2. Достаточно ли я подготовлен для подобного «избрания»?
а) Если быть полностью честным, я вынужден признать, что я не знал, в чём заключалась «работа» Гурджиева. Как тогда я мог её вести?
б) Чем я отличался от других членов его групп, если вообще отличался? Очевидно, только тем, что я всегда чувствовал себя «одиноким волком», и никогда не мог принять от всей души участие в чтениях и другой групповой деятельности.
3. Хочу ли я (при условии, что я могу) – «вести» работу Гурджиева, чем бы она ни была?
а) Да, до определённого момента. Группы, танцы, чтения – нет. Но если бы был какой-нибудь способ, с помощью которого я мог бы «отделить» то, что казалось ценным для меня, от того, что казалось, если не бесполезным, то, по крайней мере «малопонятным», то я хотел бы им воспользоваться.
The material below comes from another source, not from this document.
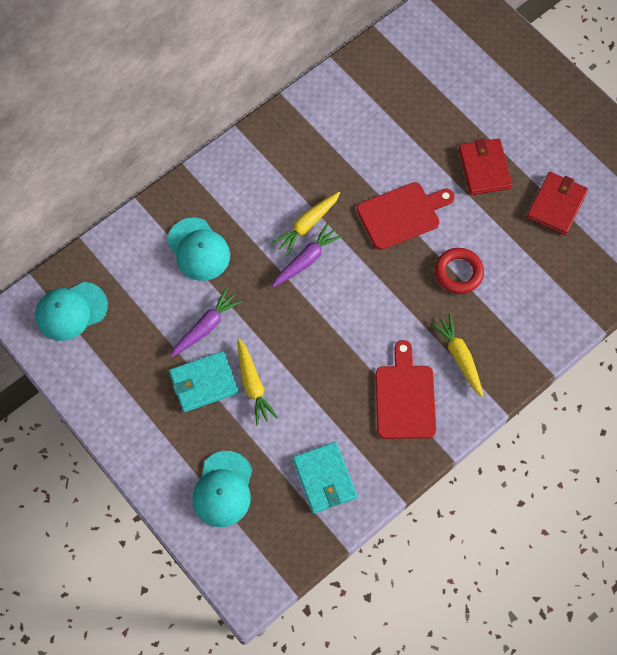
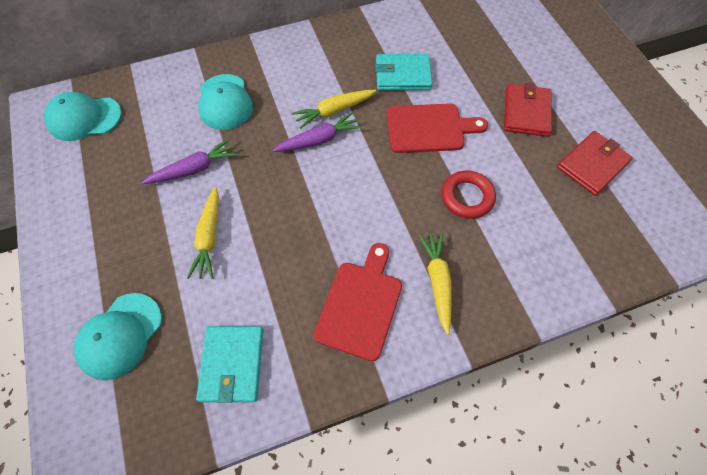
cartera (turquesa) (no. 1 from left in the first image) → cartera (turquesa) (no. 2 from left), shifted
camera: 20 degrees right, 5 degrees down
Было намного больше вопросов – фактически они всё возникали и возникали – и намного меньше не очень уверенных ответов. К окончательному ответу я пришёл через несколько лет, и он есть в том списке, который я процитировал выше; однако в то время я был только сбит с толку и стремился выводить все вопросы строго из своего разума. Я осознавал, что я взволнован, смущён и озадачен этой последней встречей, и в результате решил, что мне надо каким-то образом ещё раз вернуться в Париж перед возвращением в Соединённые Штаты.
Война в Европе закончилась, и вскоре, к ужасу большинства из нас, находящихся здесь, на Японию были сброшены две атомные бомбы. Как и у всех солдат, большая часть моего времени ушла на попытки ускорить отъезд и возвращение в Америку. Это было не так просто, поскольку, хотя у меня было много «заслуг» – больше, чем было необходимо, чтобы вернуться – я не был женат и в то время был штабным офицером. Приоритет отдавался женатым и не штабным. Однако при помощи некоторой хитрости я смог вставить себя в список командированных, а также сам написал приказы о своей поездке, выбрав маршрут через Париж по некоему несуществующему «служебному» делу. Такова была повсеместная для того времени традиция – обязательный «последний бросок» в Париж, даже если это было непросто осуществить.